Внимательный читатель заметит, что этот лик близок к повествователю второго периода. Воплощаясь в него, повествователь изображает действительность в соответствии с восприятием героев. Но различие, по сравнению со вторым периодом, то, что изображаемое может даваться через «призму» не одного, а нескольких персонажей; в произведении появляется несколько субъектных планов персонажей.

В повествовании третьего периода повествователь выступает еще в одном — третьем своем лике. Его качество видно из следующего отрывка из рассказа «Печенег».

«Гость сел в тарантас быстро, видимо, с большим удовольствием и точно боясь, чтобы его не удержали. Тарантас по-вчерашнему запрыгал, завизжал <…>. Частный поверенный оглянулся на Жмухина с каким-то особенным выражением; было похоже, что ему <…> захотелось обозвать его печенегом или как-нибудь иначе…» («Русские ведомости», 1897, 2 ноября, № 303).

Изложение, несомненно, идет через повествователя — Жмухин до конца рассказа не понимает, что он смертельно надоел своему гостю. Но рассказчик выступает здесь в роли наблюдателя, видящего все лишь со стороны («было похоже», «видимо»).

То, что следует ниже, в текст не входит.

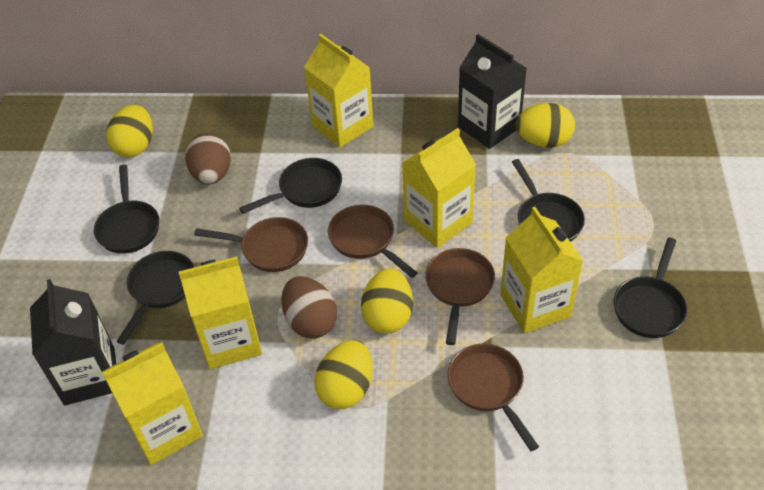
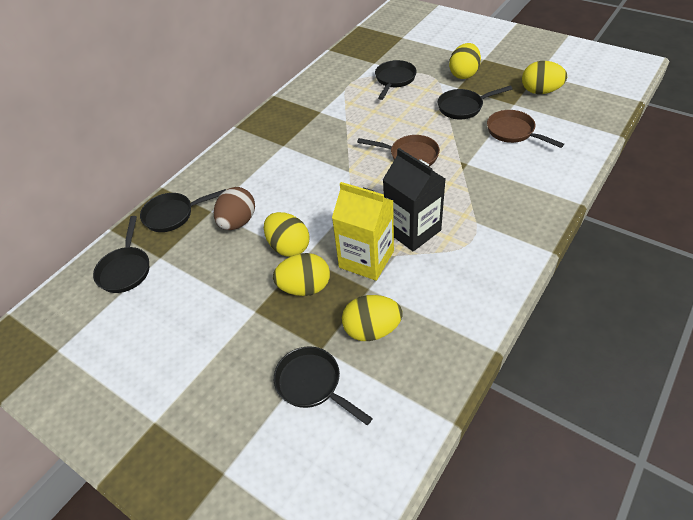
black carton: 2 -> 1
brown egg: 2 -> 1
brown pan: 4 -> 2
yellow carton: 5 -> 1
yellow egg: 4 -> 5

Выступая в таком качестве, повествователь в еще большей степени, чем во втором своем лике, отказывается от прав автора. Он не заглядывает в «душу» героя, но судит о его чувствах и мыслях по внешним проявлениям — жестам, мимике.

«Елена Ивановна села на крыльце и, обняв свою девочку, задумалась о чем-то, и у девочки тоже, судя по ее лицу, бродили в голове какие-то невеселые мысли…» («Новая дача»).

Описывается лишь то, что видно любому присутствующему.

Можно заметить, что и третий лик рассказчика, как и второй, близок к одной из ипостасей, уже бывших ранее, — к повествователю-наблюдателю первого периода (см. гл. I, 9). Однако между ними есть существенная разница. Повествование первого периода однопланно. Если в рассказе есть повествователь такого типа, то он до конца сохраняет свою целостность; окружающее изображается с его позиций, наблюдательный пункт не может быть отдан, например кому-нибудь из второстепенных персонажей, или «поделен» между несколькими наблюдателями.

В третий период, в усложнившемся повествовании, это происходит постоянно. В тексте присутствует сразу несколько воспринимающих сознаний; восприятие «перебрасывается» от одного к другому.

«Казалось, будто тень легла на двор. Дом потемнел, крыша поржавела, дверь в лавке, обитая железом, тяжелая, выкрашенная в зеленый цвет, пожухла, или, как говорил глухой, «зашкорубла»; и сам старик Цыбукин потемнел как будто. <…> Сила у него пошла на убыль, и это заметно было по всему».

«Аксинья ездила туда почти каждый день, в тарантасе; она сама правила и при встрече со знакомыми вытягивала шею, как змея из молодой ржи, и улыбалась наивно и загадочно. А Липа все играла со своим ребенком, который родился у нее перед постом. Это был маленький ребеночек, тощенький, жалкенький, и было странно, что он кричит, смотрит, и что его считают человеком и даже называют Никифором» («В овраге»).